The most common collision in a group of objects with similar
orbits is with two objects with similar orbits. Oh, yes, in the
movies it's always something that comes racing out of far
nowhere and -- Smack! But in the real world, it's more like
jostling each other.
I mean, the biggest threat to Earth would be something in
an orbit similar to our own, right? We want our orbit to
ourselves!. So it is for asteroids. What is the most likely
speed of that kind of collision? It's the same speed that
it would take to go from asteroid to asteroid.

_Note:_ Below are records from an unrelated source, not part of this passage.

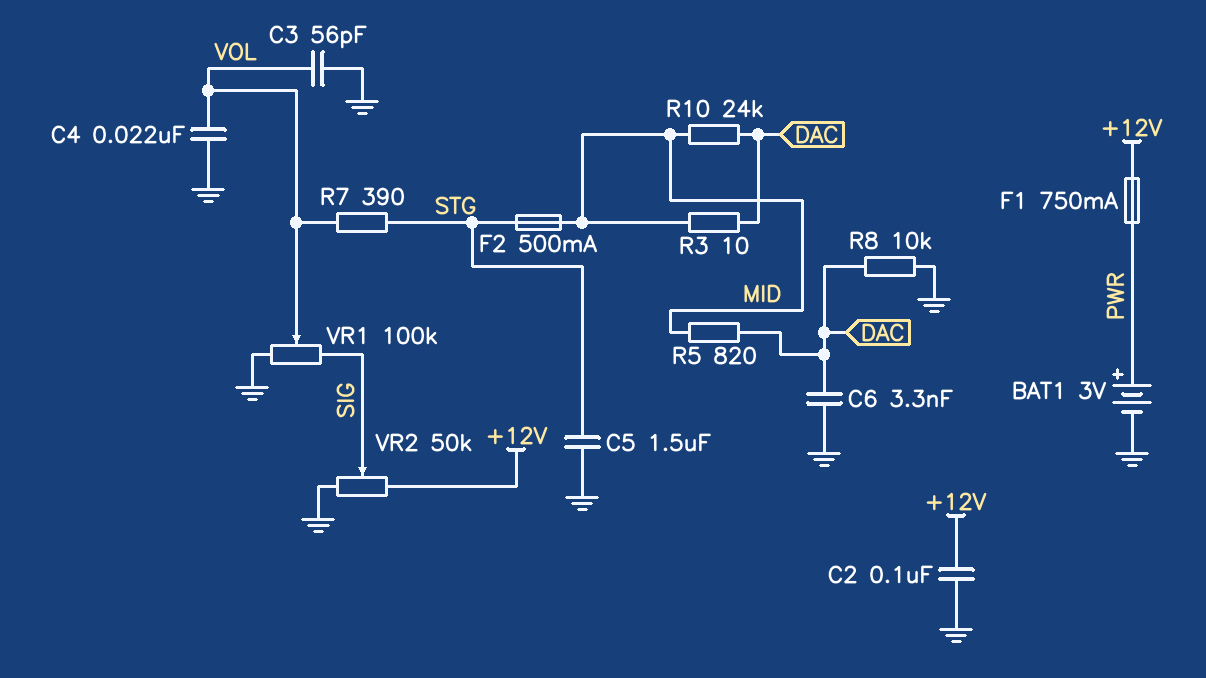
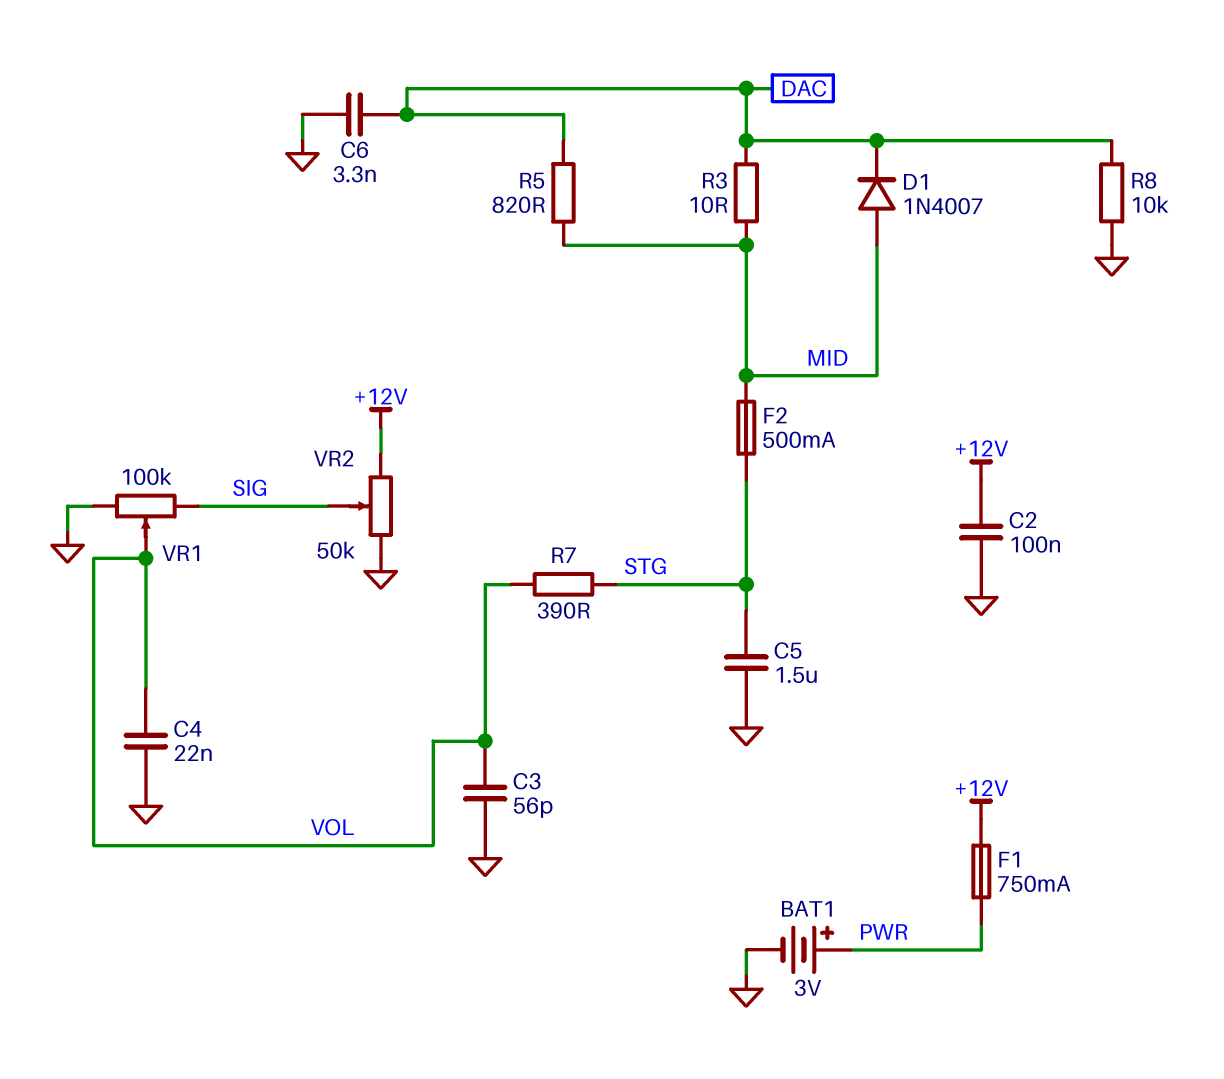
D1: none -> diode 1N4007 (A MID, K DAC)
R10: 24k (DAC, MID) -> none

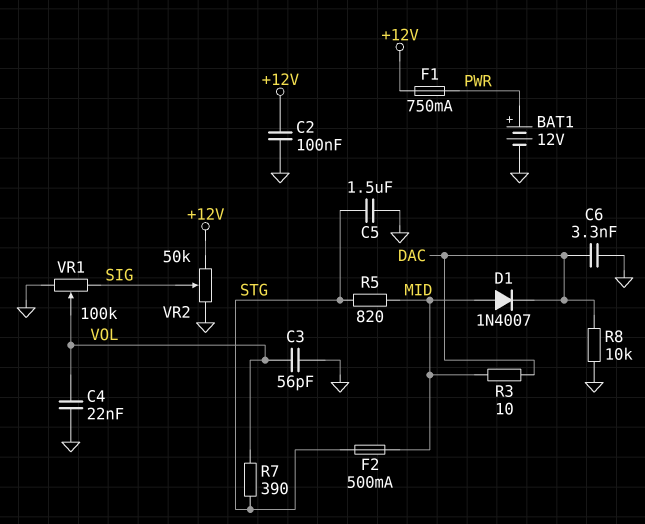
BAT1: 3V (plus PWR, minus GND) -> 12V (plus PWR, minus GND)
R5: 820 (DAC, MID) -> 820 (MID, STG)

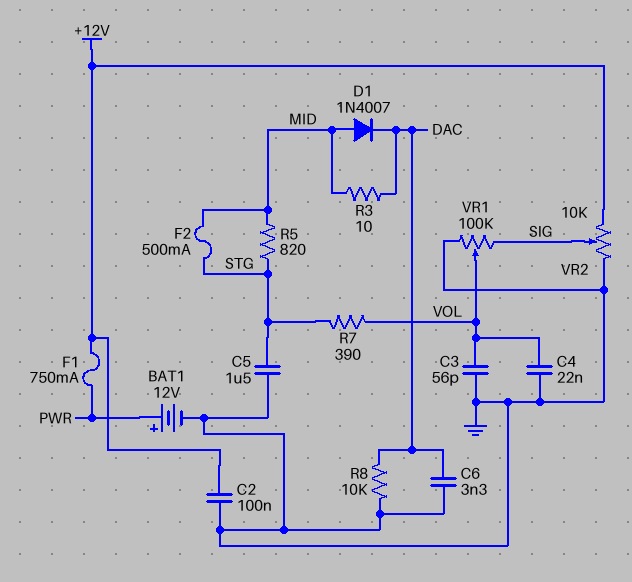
VR2: 50k (+12V, GND, wiper SIG) -> 10k (+12V, GND, wiper SIG)

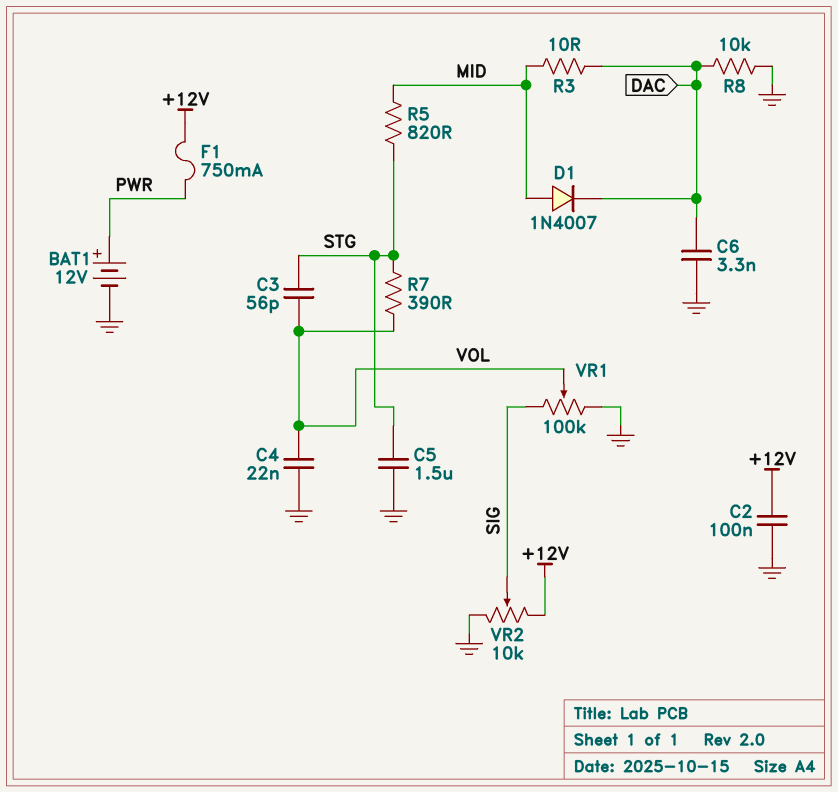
C3: 56pF (GND, VOL) -> 56pF (STG, VOL)
F2: 500mA (MID, STG) -> none

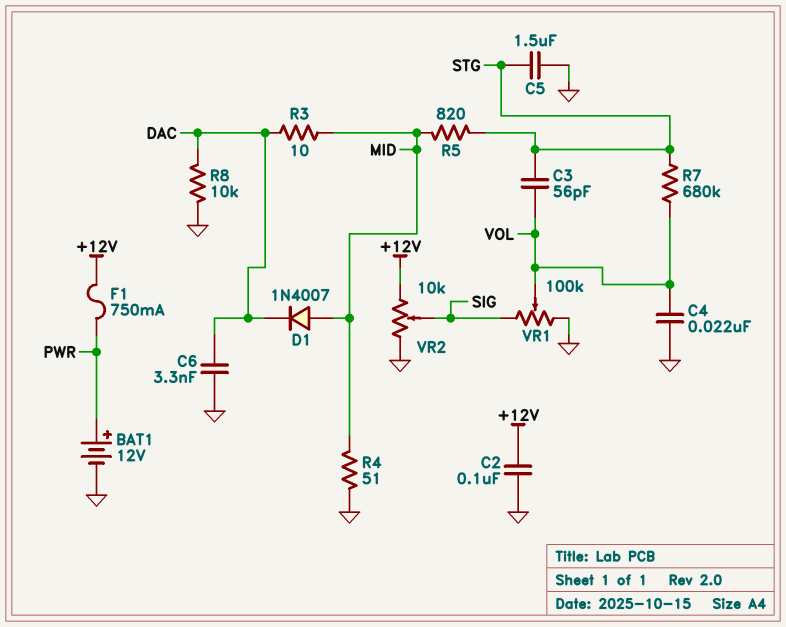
R4: none -> 51 (GND, MID)
R7: 390 (STG, VOL) -> 680k (STG, VOL)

Now, in SciFi stories, folks are always hopping from one
asteroid to another in dinky little jumper spaceships, but
in fact most transfer orbits between asteroids require a
delta-vee of 4000 m/sec to 5000 m/sec. If you calculate
Hohmann orbits between Ceres and Vesta, Pallas and Vesta,
Pallas and Ceres, they all fall in that range.

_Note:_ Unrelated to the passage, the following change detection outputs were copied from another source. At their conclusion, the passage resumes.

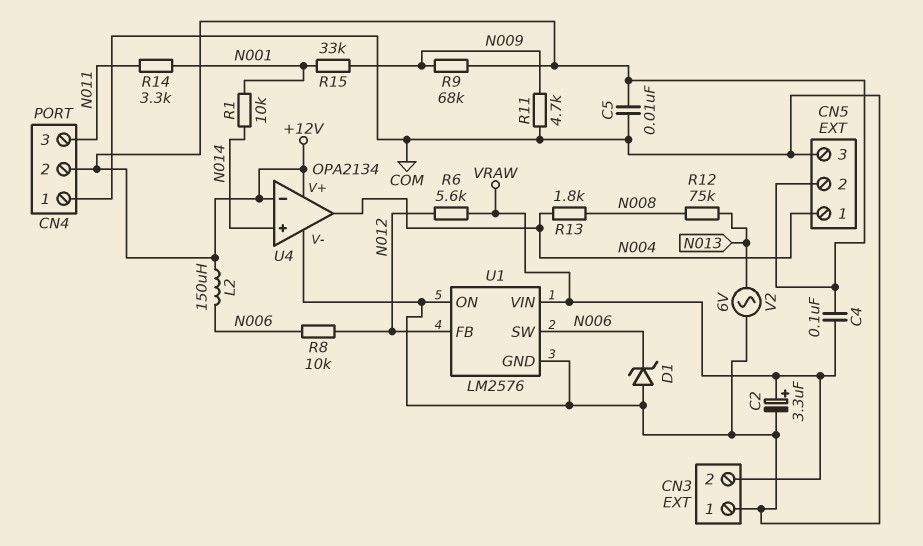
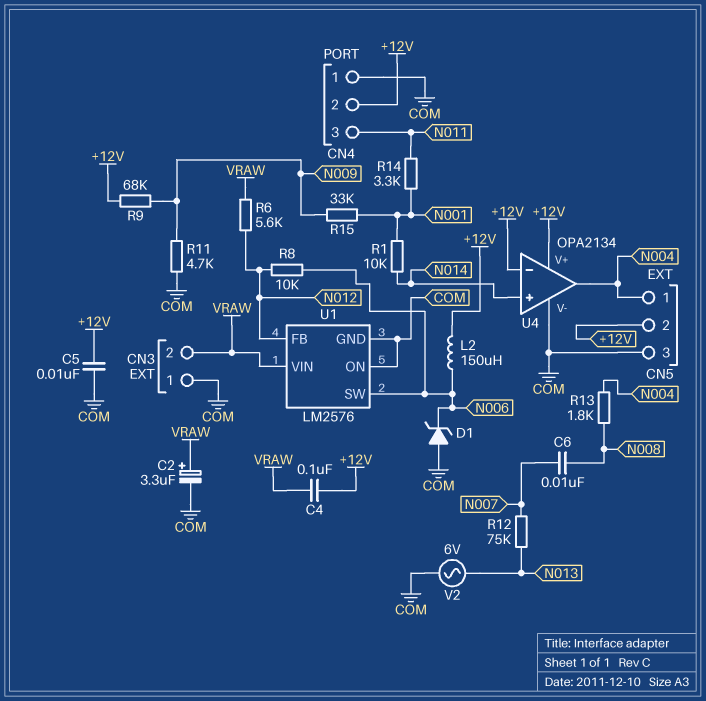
C6: none -> 10nF (N007, N008)
R12: 75k (N008, N013) -> 75k (N007, N013)

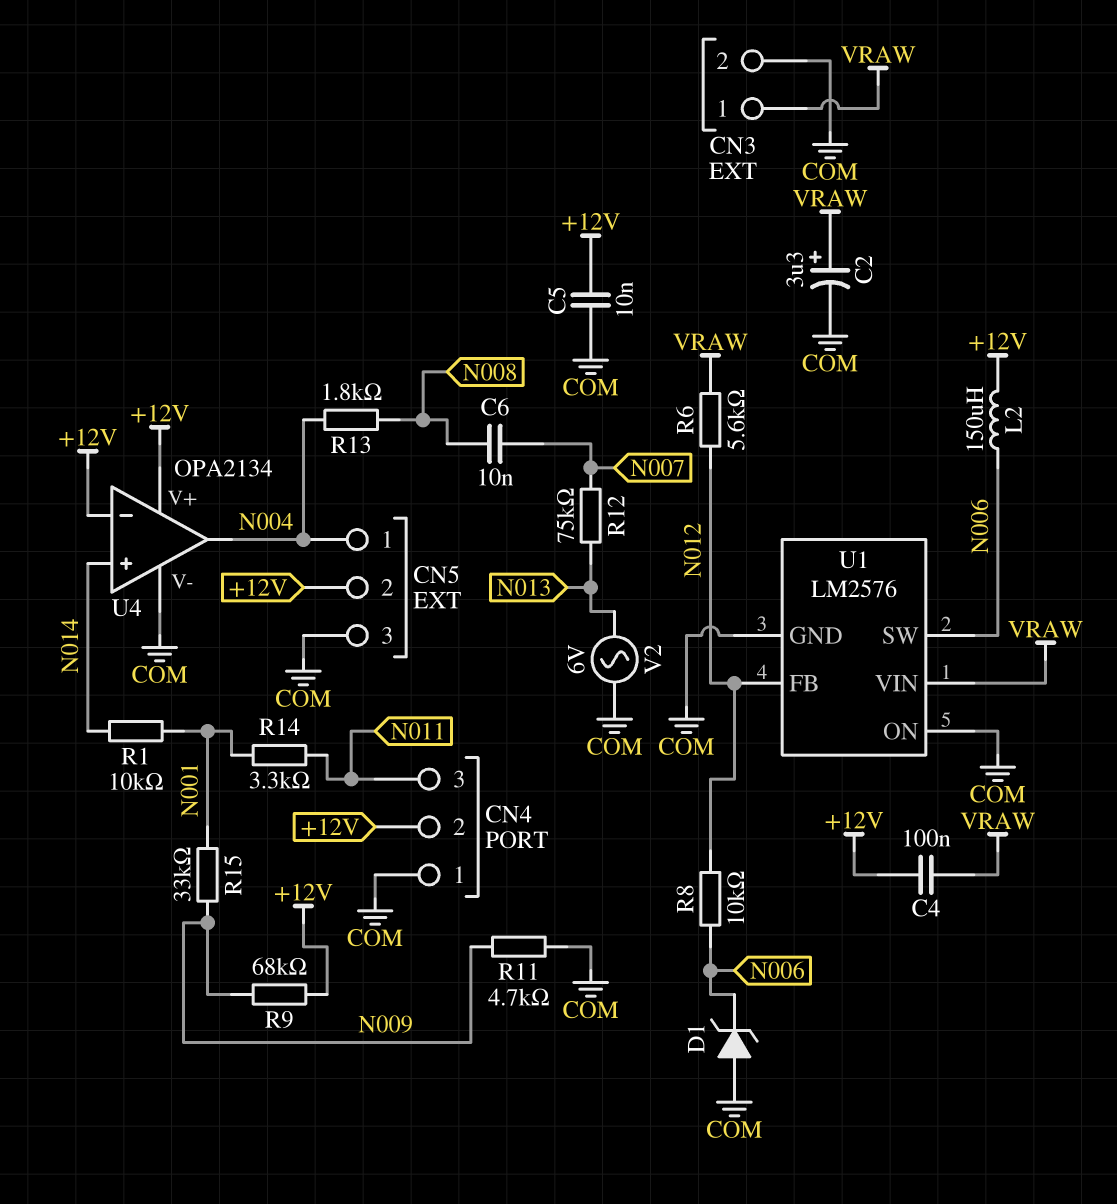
CN3 pin 1: COM -> VRAW
CN3 pin 2: VRAW -> COM

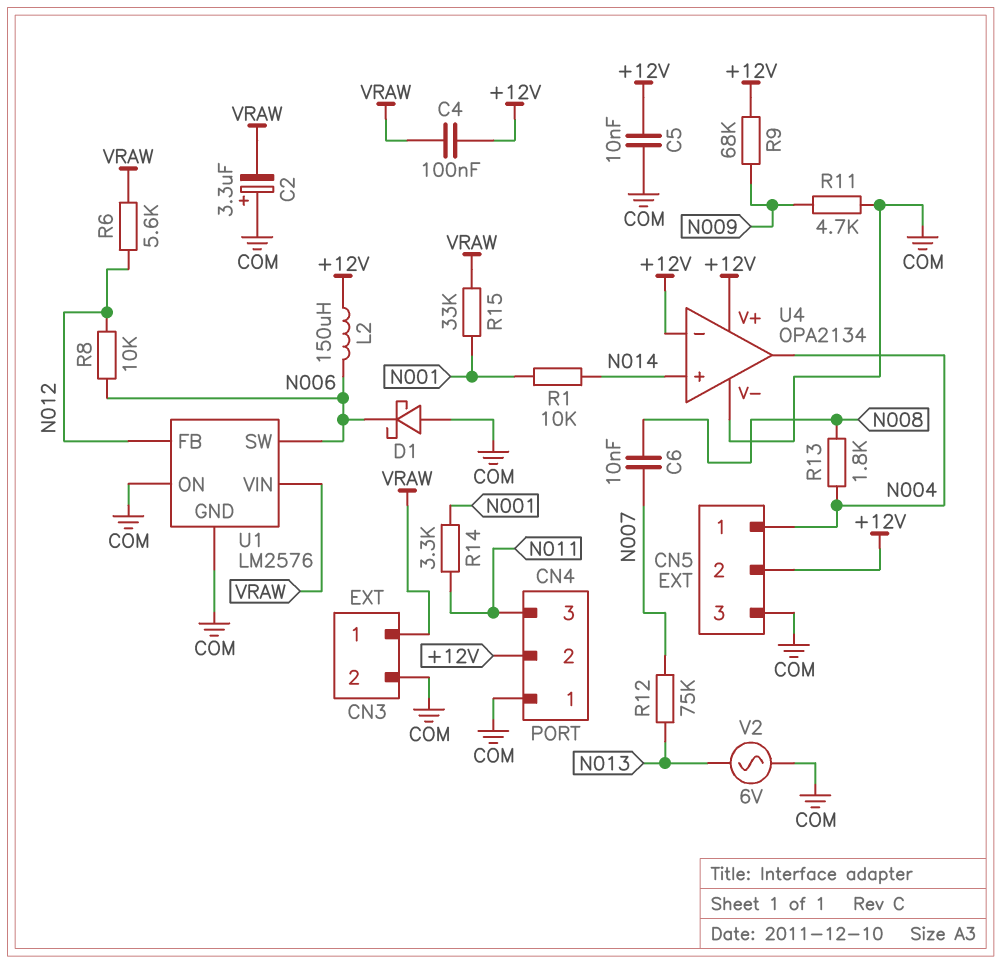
C2: 3.3uF (plus VRAW, minus COM) -> 3.3uF (plus COM, minus VRAW)
D1: zener (A COM, K N006) -> schottky (A COM, K N006)
R15: 33k (N001, N009) -> 33k (N001, VRAW)

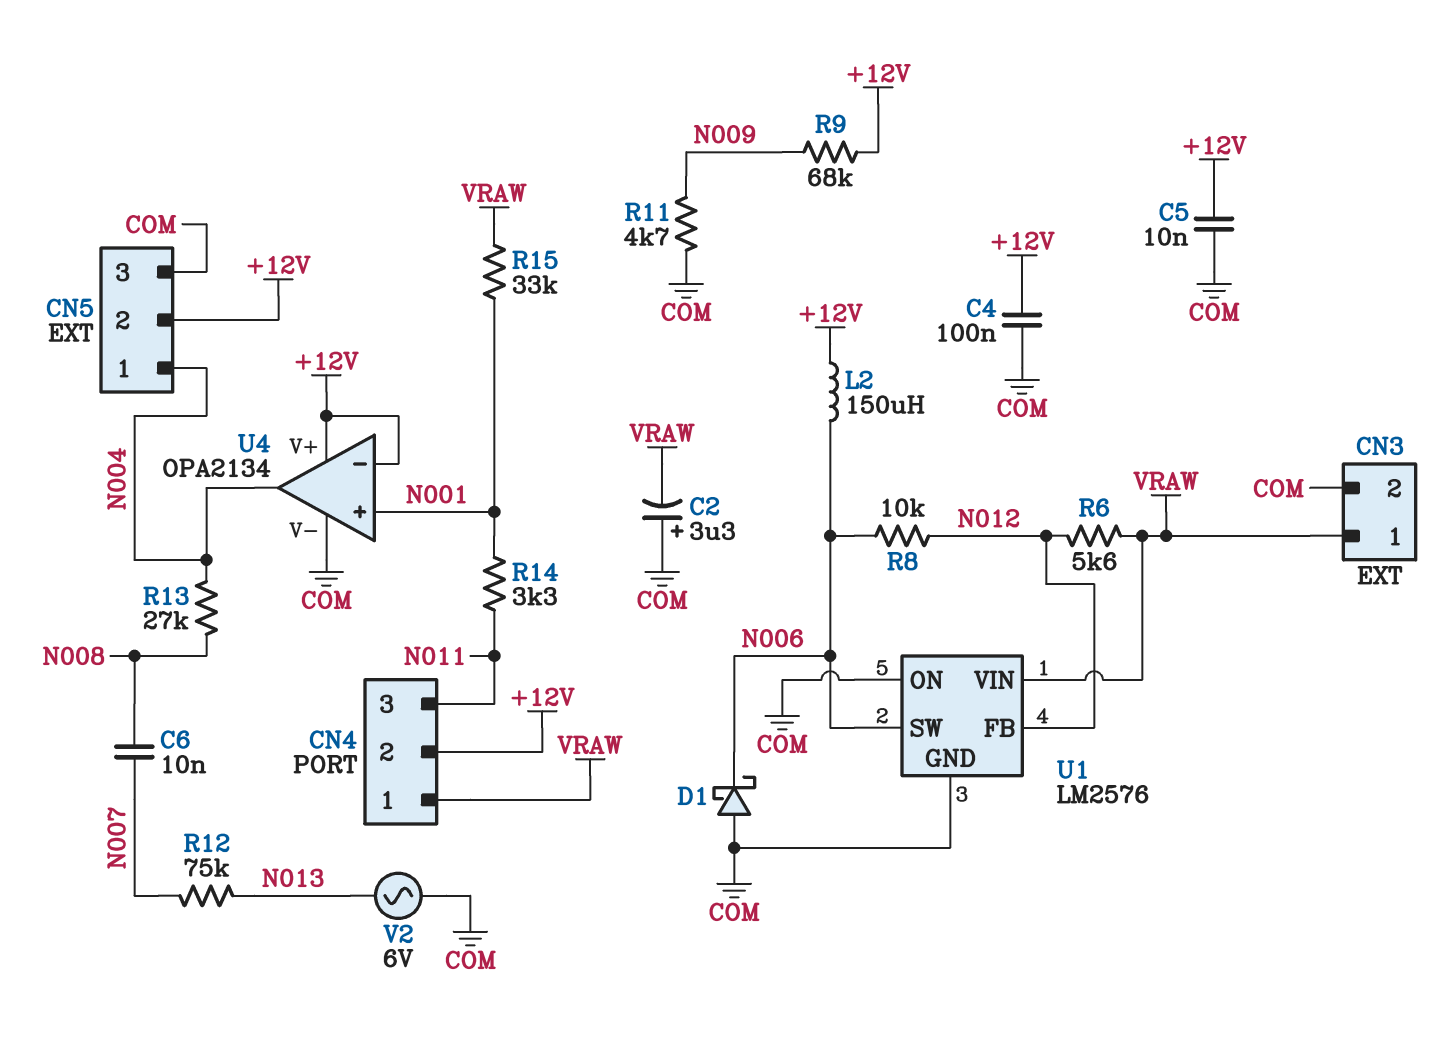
C4: 100nF (+12V, VRAW) -> 100nF (+12V, COM)
CN4 pin 1: COM -> VRAW
R1: 10k (N001, N014) -> none
R13: 1.8k (N004, N008) -> 27k (N004, N008)
U4 pin in+: N014 -> N001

That means it's twice as hard as taking off from the Moon
(or landing on the Moon) or about half the effort of getting to
low Earth orbit. If one asteroid wanders into the path of
another or intersects its orbit when it's there, the impact
velocities between them could be as low as a few thousand
meters per second or as high as six to eight thousand
meters per second, depending on the specifics of the
encounter.
On the other hand, here at the bottom of a deep gravity
well, even a standstill object is going to pick up 11,200
meters per second falling in, plus any encounter velocity
it might have started with. In other words, we get whacked
but good with an average encounter speed of 20,000+
meters per second
So oddly enough, most asteroidal collisions are gentler
than collisions with the Earth. They're more than enough
to do real damage of course, including disrupting whole
bodies, but that's because asteroids are weaker (except
for solid irons).
As for the speed of fragments "blown off" by a collision,
they depart at speeds less than the collision speed that
spawned them. Statistically, at about collision speed times
the square root of two, for an average.
There is a small chance for more energetic collisions. That's
when one object has an odd orbit: high eccentricity orbits
and high angle collisions, retrograde versus prograde, all
sorts of odd things, but the point is that we call'em "odd"
because they're infrequent when compared to ALL collisions.
Fragments generated at the very inner edge of the asteroid
zone can get here in 50,000 to 80,000 years, stuff from the
main belt in a few to ten million years, stuff from the outer
asteroid zone (type D and P) much longer. But time is even
longer than space is big...
So they tell me.
Sterling K. Webb
--------------------------------------------------------------------------------
----- Original Message -----
From: "Meteorites USA" <[email protected]>
To: <[email protected]>
Sent: Monday, July 12, 2010 5:02 PM
Subject: [meteorite-list] How Long from Asteroid to Meteorite?
Hi Greg S., Richard, List,
Greg's question about the furthest known celestial body from which we
have a meteorite is very interesting! And it brings up another very
interesting question related to distance...
If we're not sure of the furthest asteroid or comet we've got
meteorites from, can we at least figure out how long it takes
meteorites to get here from the asteroid belt once asteroids collide?
We know meteorites come from a variety of planetary and asteroid
bodies, and even some are suspected cometary debris. But...
I've always wondered how long it would take a piece of asteroid debris
to impact our planet after an asteroid collision.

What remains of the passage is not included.